Rates bobbled around the 10% mark in the 80's dropping to 8% on a good year to 15% on a bad. So just plucking £200 per month cost (for your £25k less deposit and some for a bobbling rate), tax was at a flat rate of 25%, you were taking home around £500 per month. Your approx mortgage cost you 40% of your take home pay in 1983.

I don't remember a flat rate of tax at 25%, and you don't include Miras (which did make quite a big difference)

Rates will remain low for a far longer time than this forum gives credence to, and in fact, I dont believe we will see double figures again for a generation. So to merely translate your buying capacity of 40% of income to a mortgage cost would give you a fireman today £800 per month mortgage spend. I make that £160k worth of property purchasing power. Whilst its nerves thats pulling the market price down, the reality is you can buy a better house today for the same 'cost' than you could in 1983. Thats what will hold the housing market, and the income multiples of 4 - 5 x income.

If we join the euro you might be right .. given the quantity of money the government has to borrow there has to be a reason to buy Sterling ..

Also noting that as BBF has pointed out, renters are only planning to live in a house for 25 years?

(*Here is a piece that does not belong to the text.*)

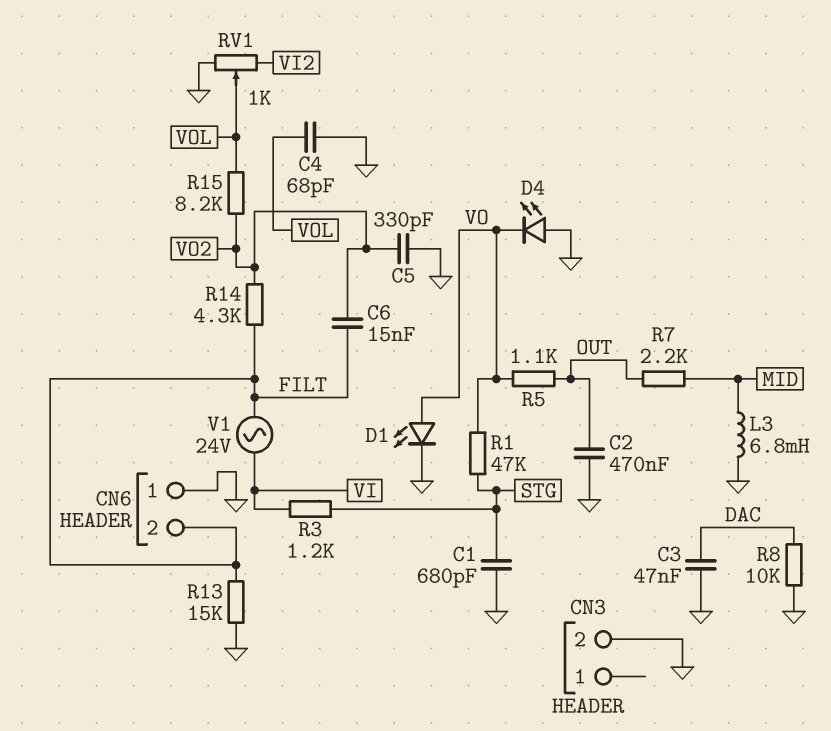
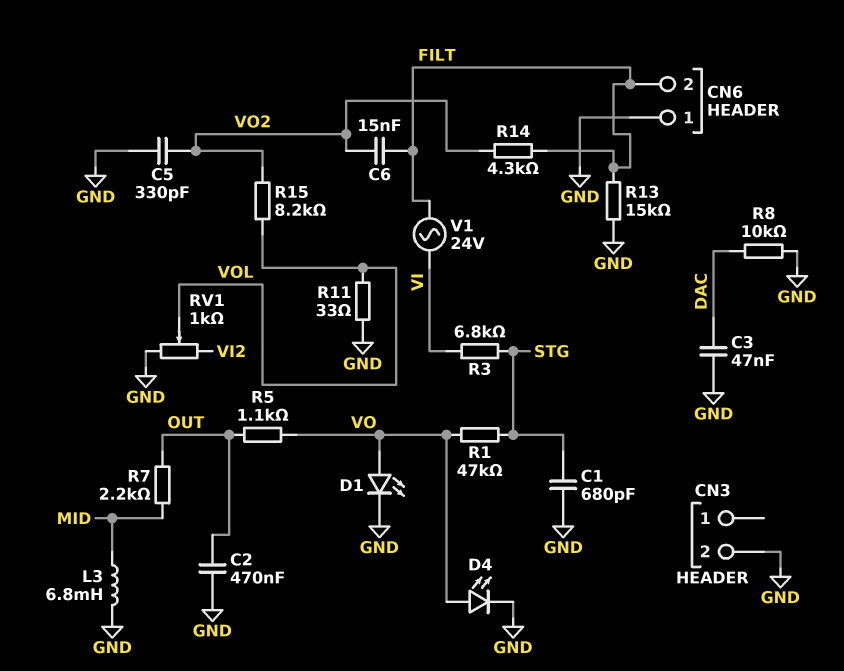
C4: 68pF (GND, VOL) -> none
D4: LED (A GND, K VO) -> LED (A VO, K GND)
R3: 1.2k (STG, VI) -> 6.8k (STG, VI)
R11: none -> 33 (GND, VOL)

Where are you living for the other 30? 'Mortgagees' become 'rent free', and generally far earlier that the full 25 years. (the last 5 years of mortgage is cheaper than the average family annual holiday).

"This time it's different" this time it really may be .. with inflation at 2% the value of the repayments will be about 40% lower at the end of the mortgage term than at the beginning .. But you have to remember that (assuming you bought between 2004 and 2010) the property will probably be worth less than you paid for it .. Whereas someone who had rented for the 25 years would have paid less month by month and have money in the bank ..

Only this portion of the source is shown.